Qu’il y ait eu au cœur du complot l’intention de déstabiliser ou fragiliser les relations des États-Unis avec le Pakistan apparaît comme une possibilité. C’est en revanche une certitude en ce qui concerne les relations avec l’Arabie saoudite. Ben Laden est saoudien, et 15 des 19 prétendus pirates de l’air du 11-Septembre sont saoudiens. Cette liste fictive suppose, de la part de celui qui l’a imaginée, une volonté délibérée de nuire à l’Arabie saoudite ou de placer ses gouvernants sous le coup d’un chantage. Mais pourquoi ? Les Saoud ne sont-ils pas, depuis 1975, de loyaux fournisseurs de pétrole ? Comme pour le Pakistan, la Commission sur le 11-Septembre a été informée que des « preuves » existaient d’un financement d’Al-Qaïda par des membres de la famille princière saoudienne. Le rapport final n’en dit rien, mais le commissionnaire Bob Graham s’est chargé d’en informer le public (sans fournir les preuves), dans une interview avec PBS dès décembre 2002, puis dans un livre intitulé Intelligence Matters: The CIA, the FBI, Saudi Arabia, and the Failure of America’s War on Terror (2004), où il dénonce une censure par les agences gouvernementales de 28 pages du rapport de la Commission traitant de l’aide du gouvernement saoudien aux terroristes. « Pourquoi les Saoudiens ont-ils fourni une assistance substantielle à au moins deux des terroristes, et peut-être aux 19 ? » demande rhétoriquement Graham. « La réponse que j’ai trouvé est : la survie — la survie de l’État et la survie de la dynastie Saoud . » Les princes saoudiens (qui avaient déchus Oussama Ben Laden de sa nationalité), sont supposés l’avoir aidé pour éviter qu’il ne s’en prenne à eux et ne déclenche une révolte à l’intérieur du pays. Quant à Bush, il aurait imposé un cover-up de cette connexion en raison de « l’amitié spéciale entre la famille royale et les plus hautes sphères de notre gouvernement national [circonvolution pour désigner le président] . » Ces accusations sont révélatrices d’un rapport de force entre plusieurs acteurs de la politique profonde, exactement comme dans l’étouffement de la pseudo-connexion d’Oswald avec Castro : certains ont voulu impliquer l’Arabie saoudite, tandis que d’autres veulent neutraliser cette piste au nom de l’intérêt national. Il n’est pas difficile de savoir quel clan a intérêt à protéger la famille Saoud : c’est la famille Bush, car c’est elle qui est indirectement visée par les rumeurs de complicité de leurs amis saoudiens avec Al-Qaïda.
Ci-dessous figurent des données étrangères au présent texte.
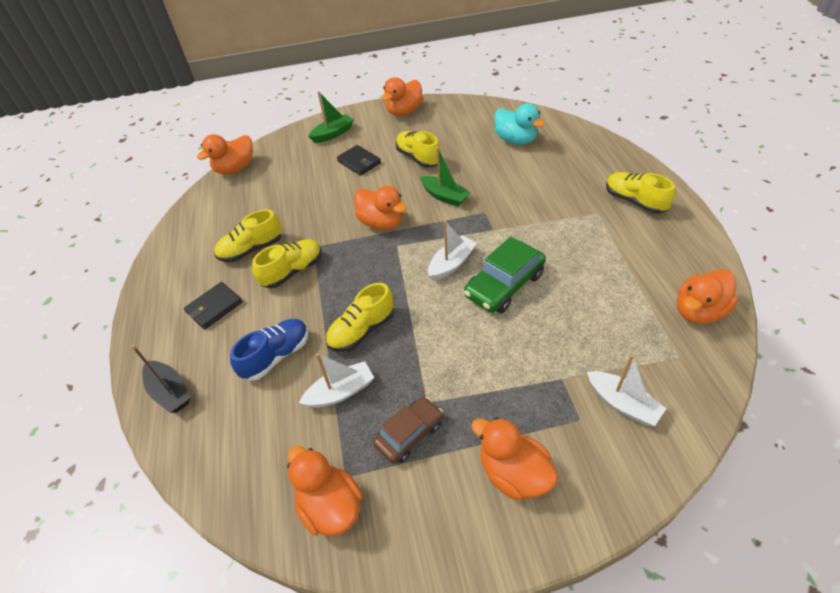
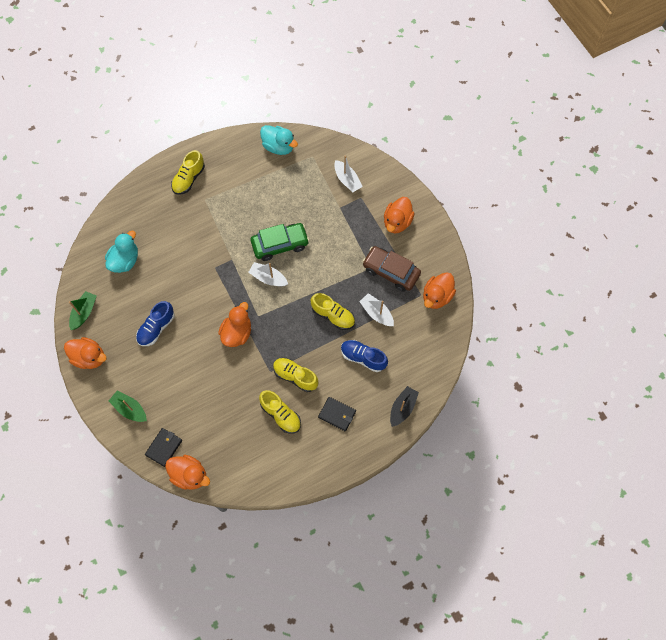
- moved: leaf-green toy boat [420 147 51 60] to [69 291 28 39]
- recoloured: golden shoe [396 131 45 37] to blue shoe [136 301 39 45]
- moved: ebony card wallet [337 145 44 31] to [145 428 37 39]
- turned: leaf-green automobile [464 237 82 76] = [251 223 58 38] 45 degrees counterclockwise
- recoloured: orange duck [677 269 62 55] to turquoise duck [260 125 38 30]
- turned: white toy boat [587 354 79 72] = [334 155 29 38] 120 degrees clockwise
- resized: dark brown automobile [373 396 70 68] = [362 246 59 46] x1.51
Les liens tissés par les Bush avec l’Arabie saoudite sont de notoriété publique. C’est lorsqu’il était directeur de la CIA que George Bush père a établi ses premiers échanges commerciaux avec des familles princières d’Arabie saoudite, notamment les Ben Mahfouz et Ben Laden, par l’intermédiaire d’une entreprise de courtage d’avions (aircraft brokerage) confiée à Jim Bath. Les liens se consolident et se multiplient à la faveur de la Guerre du Golfe, qui permet au président Bush de se poser en protecteur de l’Arabie saoudite. Le groupe Carlyle, dont George Bush père est actionnaire, est au cœur des affaires, et se lie notamment avec un neveu du roi Fahd. Un scandale éclate en mars 2001, lors d’une visite de Bush père (accompagné par John Major) en Arabie saoudite, en tant que responsable du groupe Carlyle. La nature de sa rencontre avec le roi Fahd suscite des interrogations : rencontre diplomatique, voyage d’affaires privées, ou les deux à la fois ? L’ancien président rencontre également à cette occasion la famille Ben Laden, en affaire avec Carlyle depuis 1990. Le 11 septembre 2001, Bush père et Shafig Ben Laden, le demi-frère d’Oussama Ben Laden, participent ensemble à une réunion du groupe Carlyle à Washington, avec plusieurs centaines d’investisseurs. La nouvelle cause un embarras considérable à la famille Bush. Dans la semaine suivante, sur demande de l’ambassadeur d’Arabie à Washington Bandar Bin Sultan (surnommé Bush Sultan en raison de ses liens étroits avec la famille du Président), et en violation de l’interdiction de vol maintenu par la FAA (Federal Aviation Administraiton), un Boeing 747 de la compagnie Saudi Arabian Airlines est autorisé à quitter les États-Unis, emportant 140 Saoudiens, dont Shafig Ben Laden et une vingtaine de membres de sa famille.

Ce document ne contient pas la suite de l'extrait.